259514 Association of family service needs and level of access difficulty with home visiting services: Oregon's findings from a survey of pregnant women and parents of young children

Tuesday, October 30, 2012 : 1:10 PM - 1:30 PM

Jin Song, MBA , Office of Family Health, Oregon Health Authority, Portland, OR
Kathleen Anger, PhD , Office of Family Health, Oregon Health Authority, Portland, OR
Wendy Morgan, MSW , Office of Family Health, Oregon Health Authority, Portland, OR
Tenzing Sherpa, MPH , Student, School of Nursing, Oregon Health & Science University, Portland, OR
Kristen Becker, MS, MPH , Office of Family Health, Oregon Health Authority, Portland, OR
Background: As part of a multi-component home visiting needs assessment in 2011, a survey of pregnant women and parents of young children was conducted throughout Oregon. The survey asked about families' needs for 32 services and their level of difficulty accessing services. The analysis reported here examines differences between families who received home visiting and those who did not. Methods: The survey was completed by 4,628 respondents (2,375 received home visiting; 1,958 did not). Most respondents were recruited through WIC and home visiting programs and completed a paper survey; however, some respondents were reached through internet social media and completed an online survey. Exploratory factor analysis (principal components analysis) was used to extract a smaller set of factors from the 32 service items. For each factor, multiple linear regression analysis was used to examine the relationship between (a) levels of need and access difficulty, and (b) receipt of home visiting services and demographic characteristics (e.g., race/ethnicity, poverty level). Results: Families who received home visiting services reported more needs in all service factors except health care, but had less access difficulty across all 10 factors. Conclusions: Findings suggest that home visiting programs are serving families with substantial needs, and that they are likely successful in facilitating access to services. Although further confirmation is needed due to the use of cross-sectional data, the findings provide corroboration of positive outcomes reported in the home visiting literature and suggest that one mode of achieving outcomes may be through connecting families to needed services.

Learning Areas:
Assessment of individual and community needs for health education
Conduct evaluation related to programs, research, and other areas of practice
Planning of health education strategies, interventions, and programs
Public health or related research

Learning Objectives:
Identify the main categories of services needed by the families targeted by home visiting programs. Assess the success of home visiting programs in reaching families in needs of services and facilitating access to services.

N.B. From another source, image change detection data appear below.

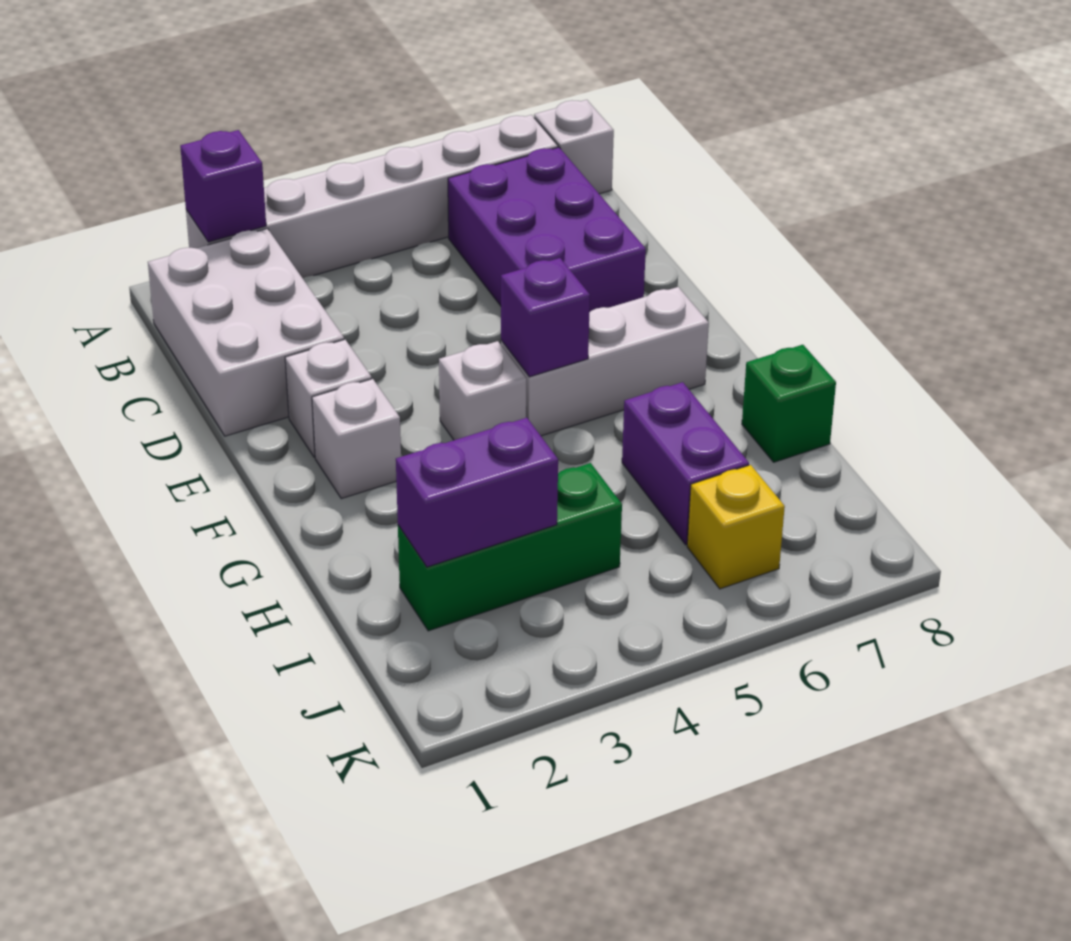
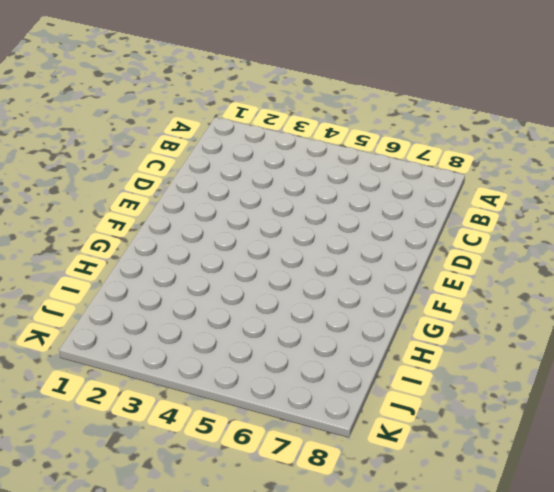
none -> white brick A2:A7 level 1
none -> white brick A8 level 1
none -> white brick B1:D2 level 1

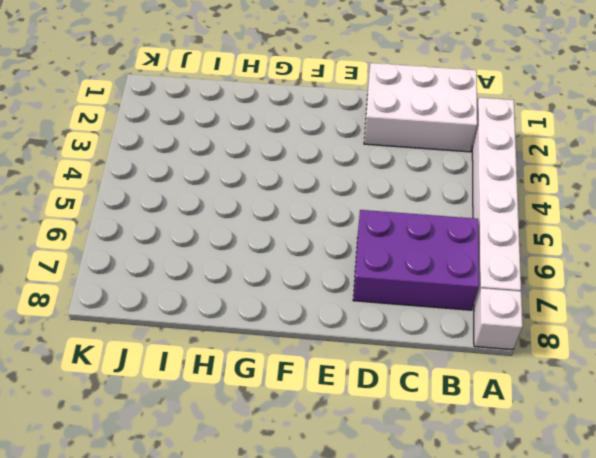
none -> white brick E2 level 1
none -> white brick F2 level 1
none -> white brick F4 level 1

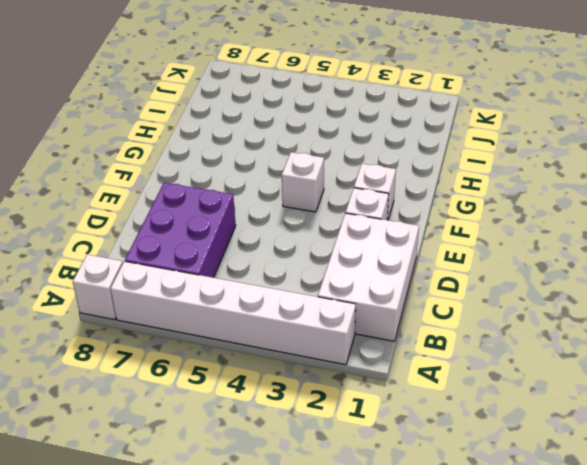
none -> white brick F5:F7 level 1
none -> purple brick H6:I6 level 1
none -> green brick H8 level 1

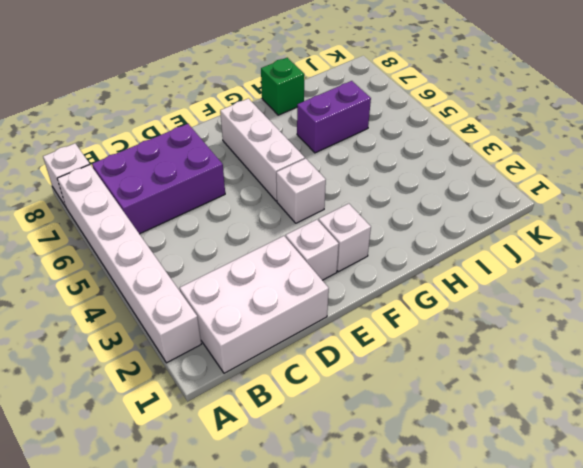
none -> green brick I2:I4 level 1
none -> yellow brick J6 level 1
none -> purple brick A2 level 2

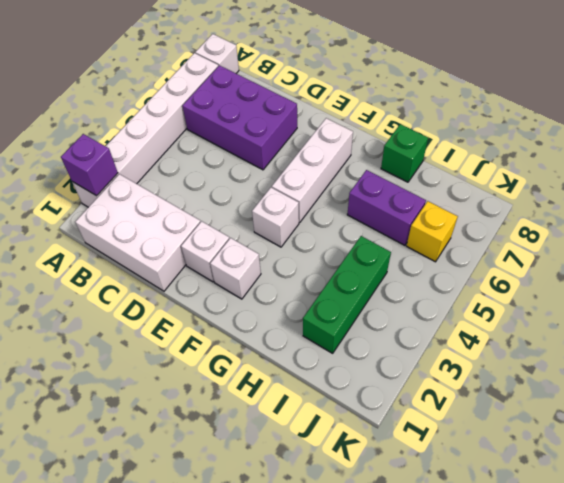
none -> purple brick F5 level 2
none -> purple brick I2:I3 level 2

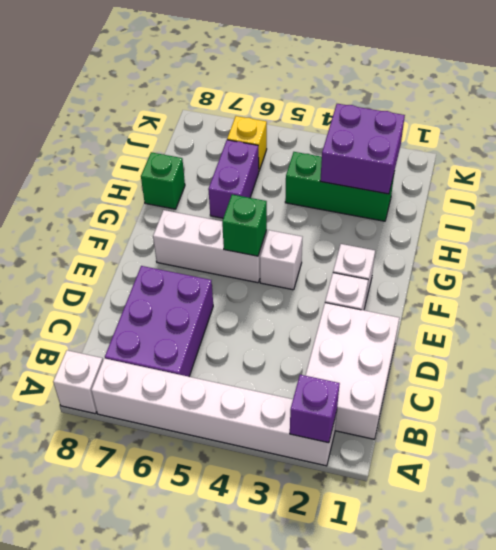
green brick F5 level 2 -> purple brick F5 level 2
purple brick I2:J3 level 2 -> purple brick I2:I3 level 2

Keywords: Home Visiting, Needs Assessment

Presenting author's disclosure statement:

Qualified on the content I am responsible for because: I am a research analyst working in the field of public health for more than 18 years. I have been involved in researching and evaluating a variety of projects including home visiting programs, an integrative child wellness promotion program (Project LAUNCH), a child care health consultation program, juvenile crime and domestic violence prevention programs and HIV prevention outreach programs.
Any relevant financial relationships? No

I agree to comply with the American Public Health Association Conflict of Interest and Commercial Support Guidelines, and to disclose to the participants any off-label or experimental uses of a commercial product or service discussed in my presentation.